The improvised explosive device was placed underneath Al-Quba bridge, near the Quba presidential palace, where police and traffic officers stand, according to the state-run Ahram Gate news site. Security officials had placed a cordon around it, but it exploded before they could defuse the device.
The injured woman was taken to a nearby military-run hospital.
This bombing follows an attack on a train north of the Egyptian capital late on Wednesday, in the city of Menoufia, which killed two policemen and at least three civilians, the state-run Ahram Online news site reported. Fifteen people were reported injured.
Policemen had been inspecting the bomb inside the train carriage when it exploded, Agence-France Presse reported.
Dozens of policemen and soldiers have been killed by militant attacks, since the army-led ouster of former president Mohamed Morsi last year and the government’s violent crackdown on his supporters.
The deadliest attacks have taken place in the Sinai Peninsula, particularly in its northern part that borders Gaza and Israel, where 31 soldiers were killed by militants just last month.
Attacks targeting police officers and soldiers have also spread across the country, including the capital where the Minister of Interior Mohamed Ibrahim, who runs Egypt’s police force, was targeting in an assassination attempt last year.
It was after deadly bombings that targeted the police headquarters in the Nile Delta city of Mansoura in December 2013 that the government declared the Muslim Brotherhood, the Islamist movement to which Morsi belongs, a terrorist organisation. The Muslim Brotherhood did not claim responsibility for the attack.
Several militant groups have grown in prominence over the last year claiming responsibility for most of the attacks on security personnel, including Ansar Beit al-Maqdis – believed to be Sinai-based – and Ajnad Misr.
Ajnad Misr claimed responsibility for a bomb blast outside Cairo University on 22 October, which wounded nine people, including a police general, saying it was in response to the repression of student protesters.
The militant groups have said these are revenge attacks for the deaths and arrests of hundreds of pro-Morsi protesters in clashes with the police since his overthrow in July 2013.
Prior to Morsi’s ouster, Ansar Beit al-Maqdis mainly targeted Israel in its attacks with a noticeable shift targeting mainly Egyptian security personnel after this date.
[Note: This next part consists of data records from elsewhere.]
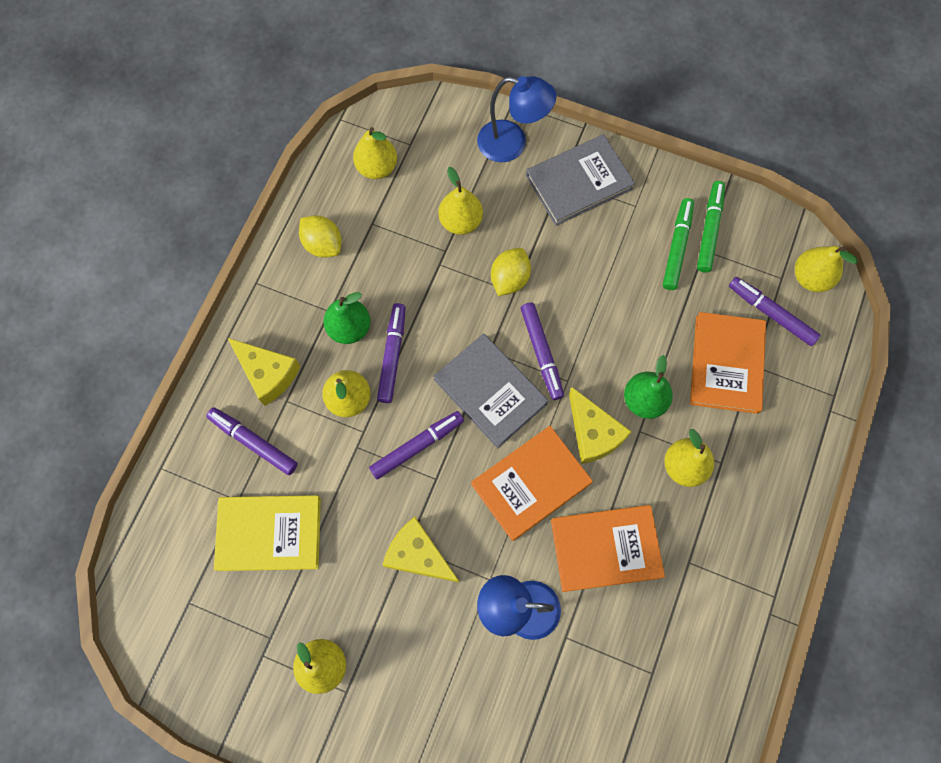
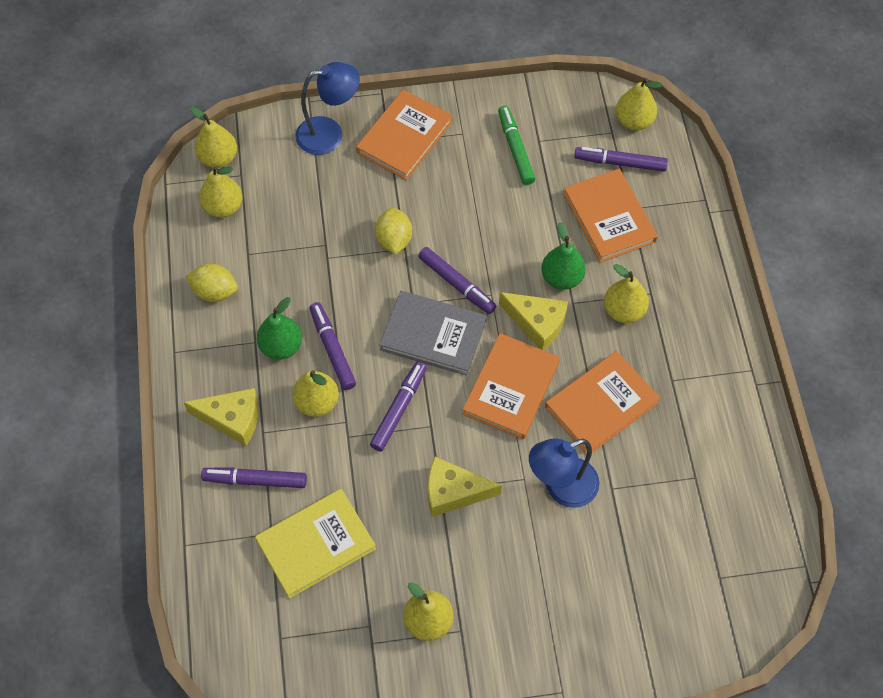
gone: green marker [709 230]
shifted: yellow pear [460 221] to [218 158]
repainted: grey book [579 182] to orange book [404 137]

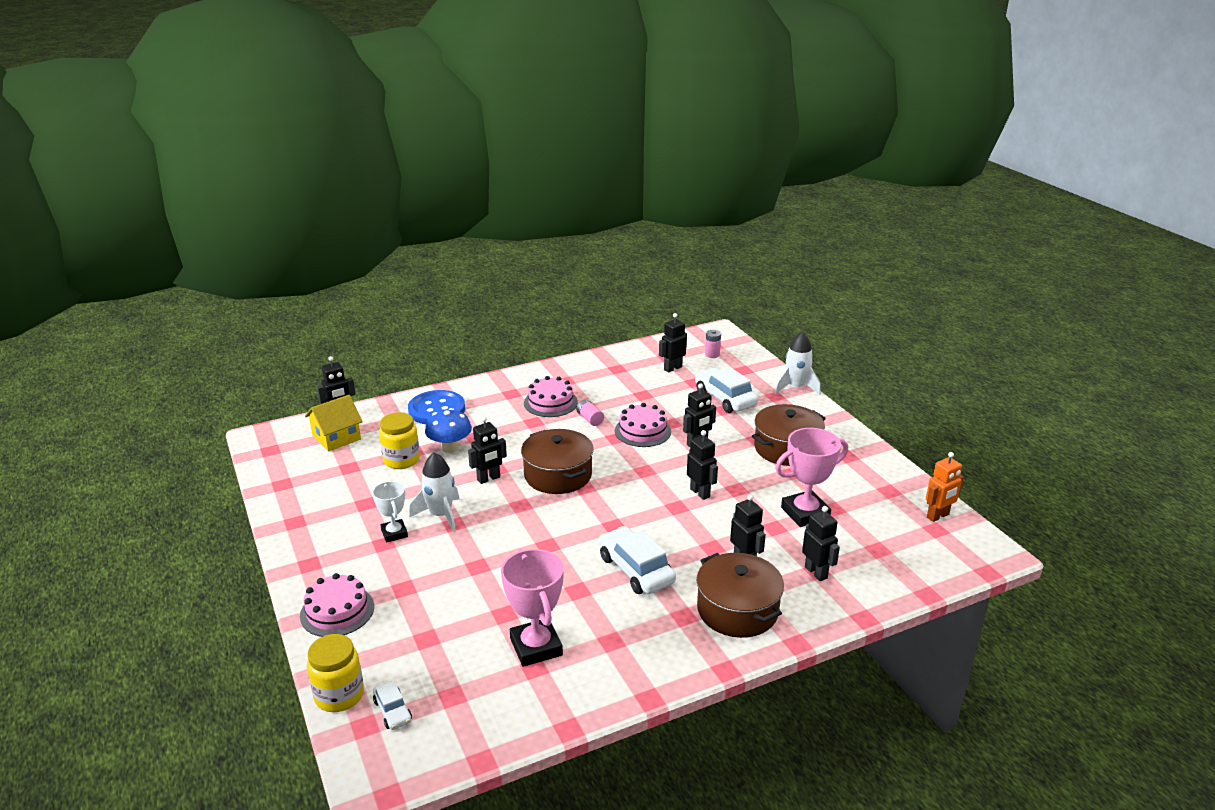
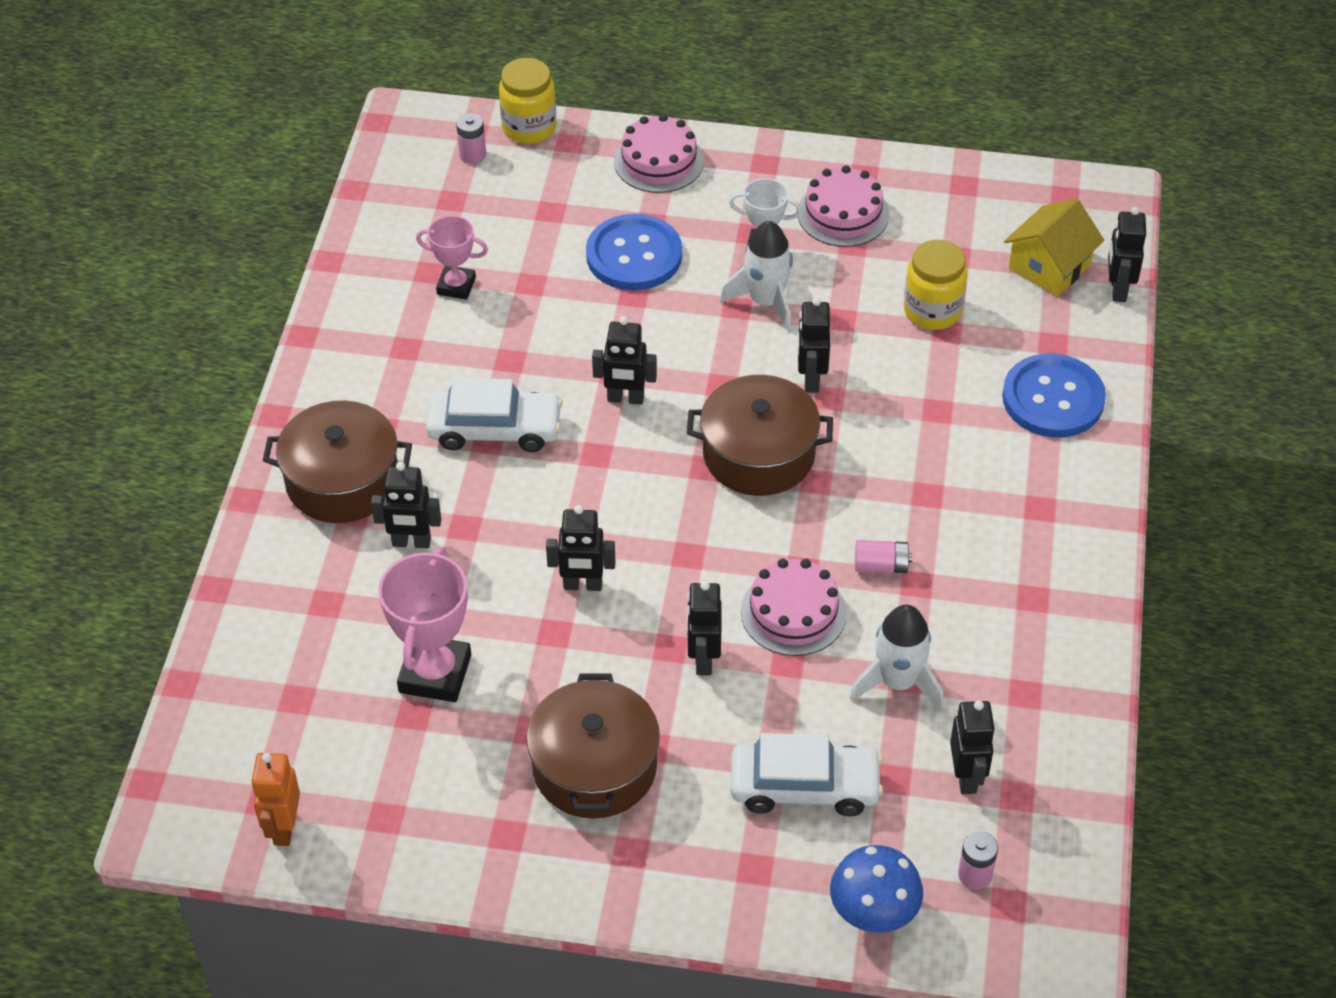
new: blue button [634 255]
shifted: black robot [816 572] to [625 399]; pink cake [550 402] to [843 213]; blue mushroom [450 447] to [873 912]; white rocket [795 387] to [898 682]
swapped: white car [392 711] to pink battery [472 155]
rotated: yellow house [336 437] = [1049 267] 45 degrees clockwise
scaled: pink trophy [536 647] = [456 286] x0.61

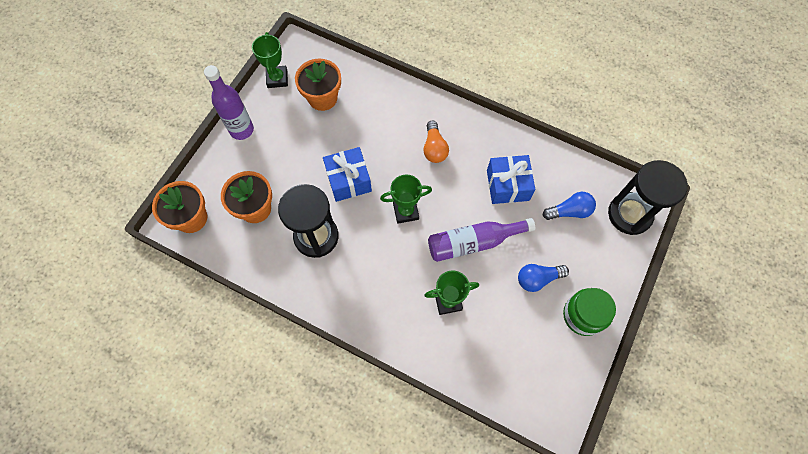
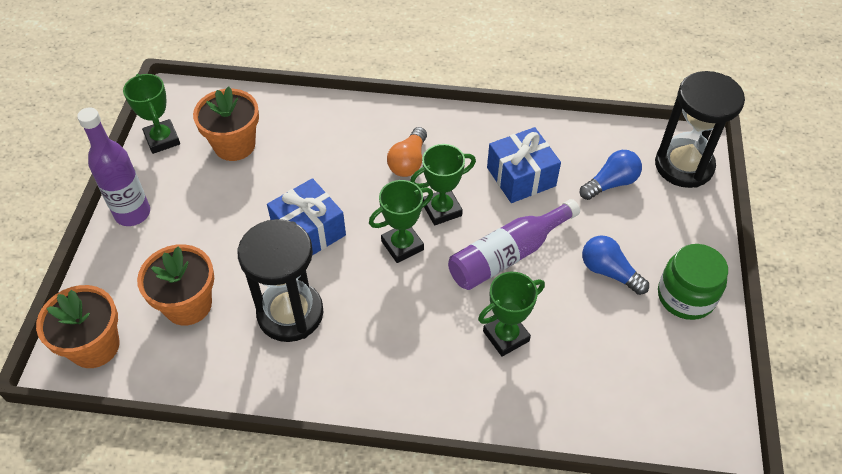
new: green trophy [442 209]
rotated: orange light bulb [434 148] = [408 162] 45 degrees clockwise; blue light bulb [538 279] = [609 272] 75 degrees clockwise

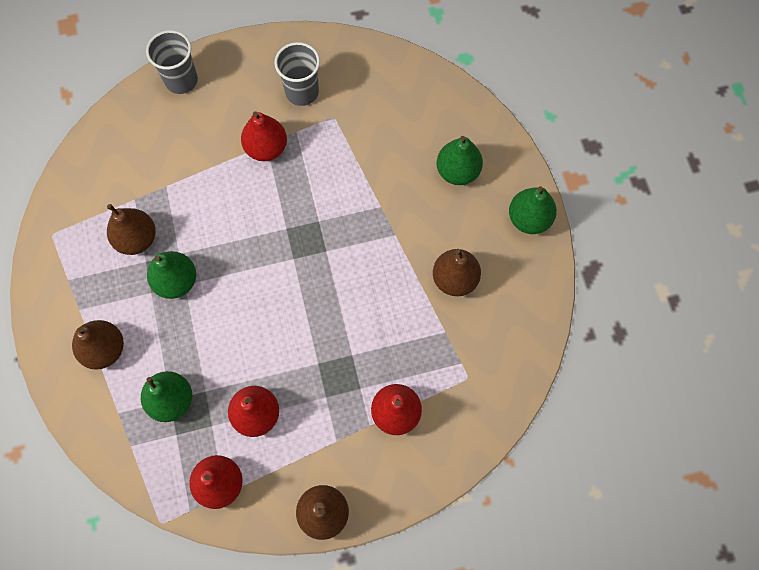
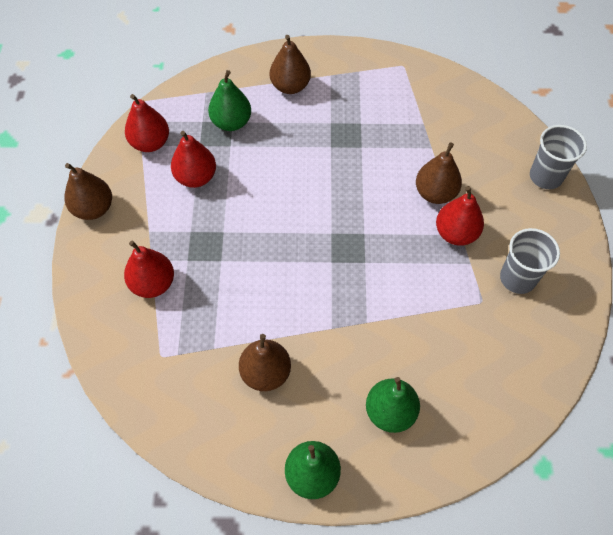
gone: green pear [176 281]
shifted: brown pear [137 239] to [435 193]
At least 16,000 people, mostly Morsi supporters, have been arrested since last July, according to the Associated Press citing official figures. Activists have placed the figure much higher, saying that at least 41,000 people have were arrested between July 2013 and May 2014.
The government blames the Muslim Brotherhood for most of the violence, while the group says it is committed to peace protests.